Choice

The conversation about kids being picky eaters has me thinking about choices. It seems to me that in indigenous cultures, especially in the past, people had a lot fewer choices to make. This has a big effect on the ability to pass on tradition and knowlege.
If a young person has the ability to choose from a hundred different lifestyles, value systems, career paths etc. or to mix and match it all in an infinite number of ways. Plus being bombarded with information, attitudes and morals from all kinds of cultures, it makes it a lot harder to pass on a tradition or knowlege in any kind of clear, un-watered down or bastardized way.
Most indigenous cultures have protocols and requirements of the people who are “members”. If a person is exposed to a range of other cultures that don’t have those same requirements, and there are elements that are taken out of context and mixed up, it becomes a culture of mixing and matching to always find the easy way. A kind of “if it feels good, do it” kind of culture that starts to lack in things like the concept of service.

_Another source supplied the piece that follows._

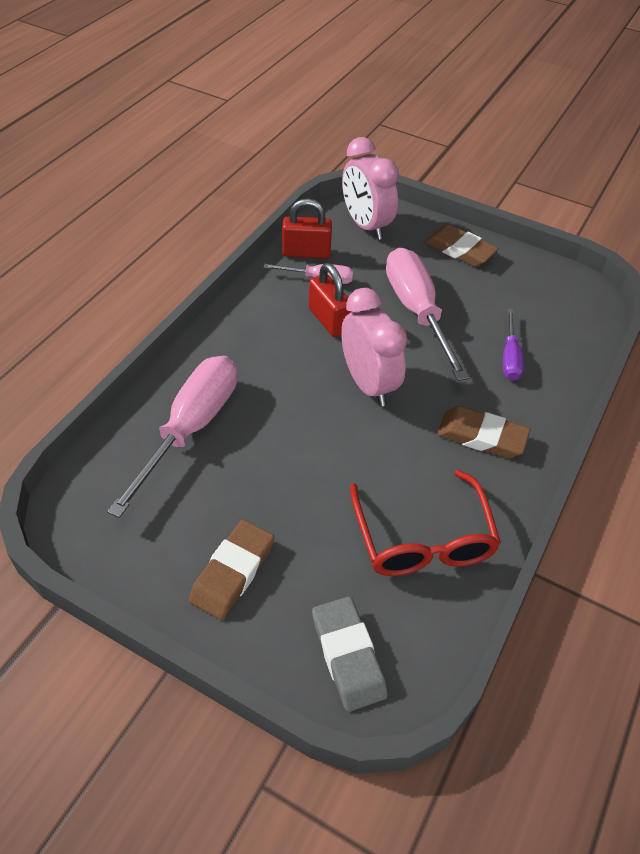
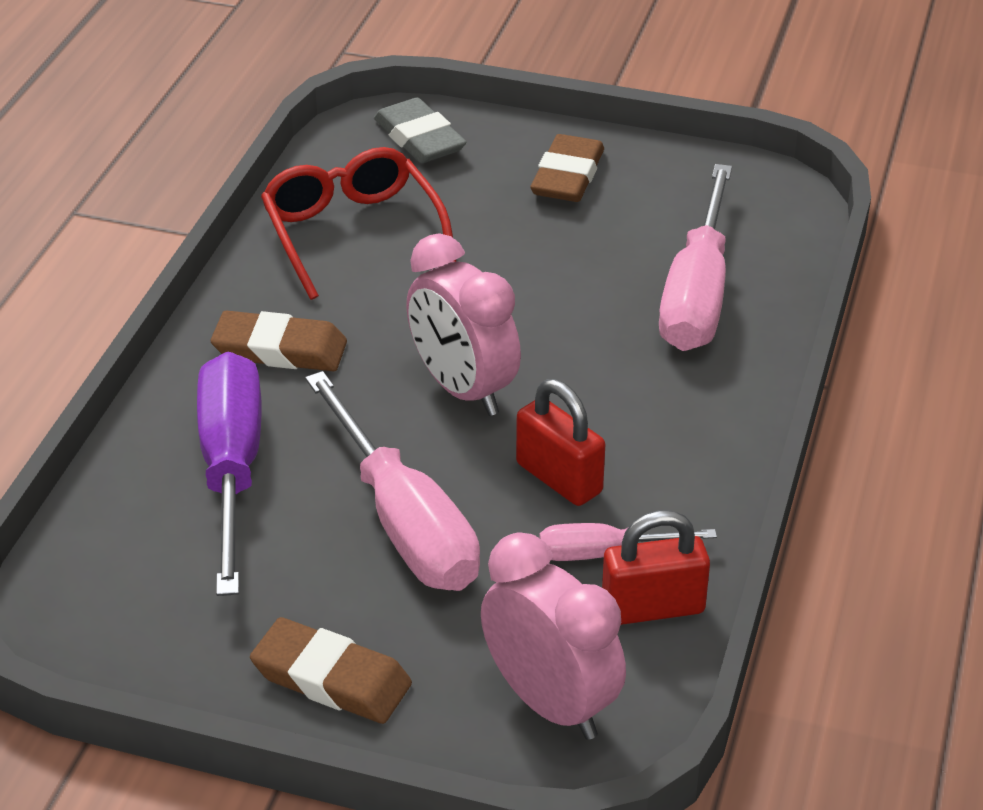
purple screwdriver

How many of us now would willingly give up all those choices that we have? All the access to “information” which is often not really information at all, it’s just clutter. But wait, isn’t it that same wide openness and abundance of information that allows us to be able to choose rewilding?
How do we find a kind of moral compass to navigate through all the worthless but distracting and often deceptive bullshit? How does a kid choose to eat deer liver and camas with whipped up soapberries for dessert when they know that there is pizza pockets or macaroni dinner and ice cream?

Thoughts?

“…How does a kid choose to eat deer liver and camas with whipped up soapberries for dessert when they know that there is pizza pockets or macaroni dinner and ice cream?..”

Yeah, civilization aka “cancer” is omnipresent. I’m still wondering how the hell to efficiently counter civilization’s propagation in my son’s mind and heart for example.

I try and make him aware of “its” dirty little tricks to manipulate people’s thoughts and feelings, and actions. It’s touchy though. It’s easy to rebuff someone while doing that.

For now, it’s about all I can think of.

our culture has trained us to except simple “because i said so.” answers, the kind of answers i think we’ve probably all heard from our parents at some point, and the kind that drove us crazy as kids. those answers don’t suffice because they really don’t explain anything. I used to hate how my nephew would continuously batter me with "but why?"s until i began answering him with full explanations instead of a simple “because i said so.”. kids love a full answer that makes sense to them and i try to give them full explanations as often as possible so that they’ll demand full explanations from anything else they meet in life. i figure if they can tell the difference between a good explanation and a bad “because i said so” explanation, they’ll be able to sort through any kind of deceptive bullshit that they may meet later on in life.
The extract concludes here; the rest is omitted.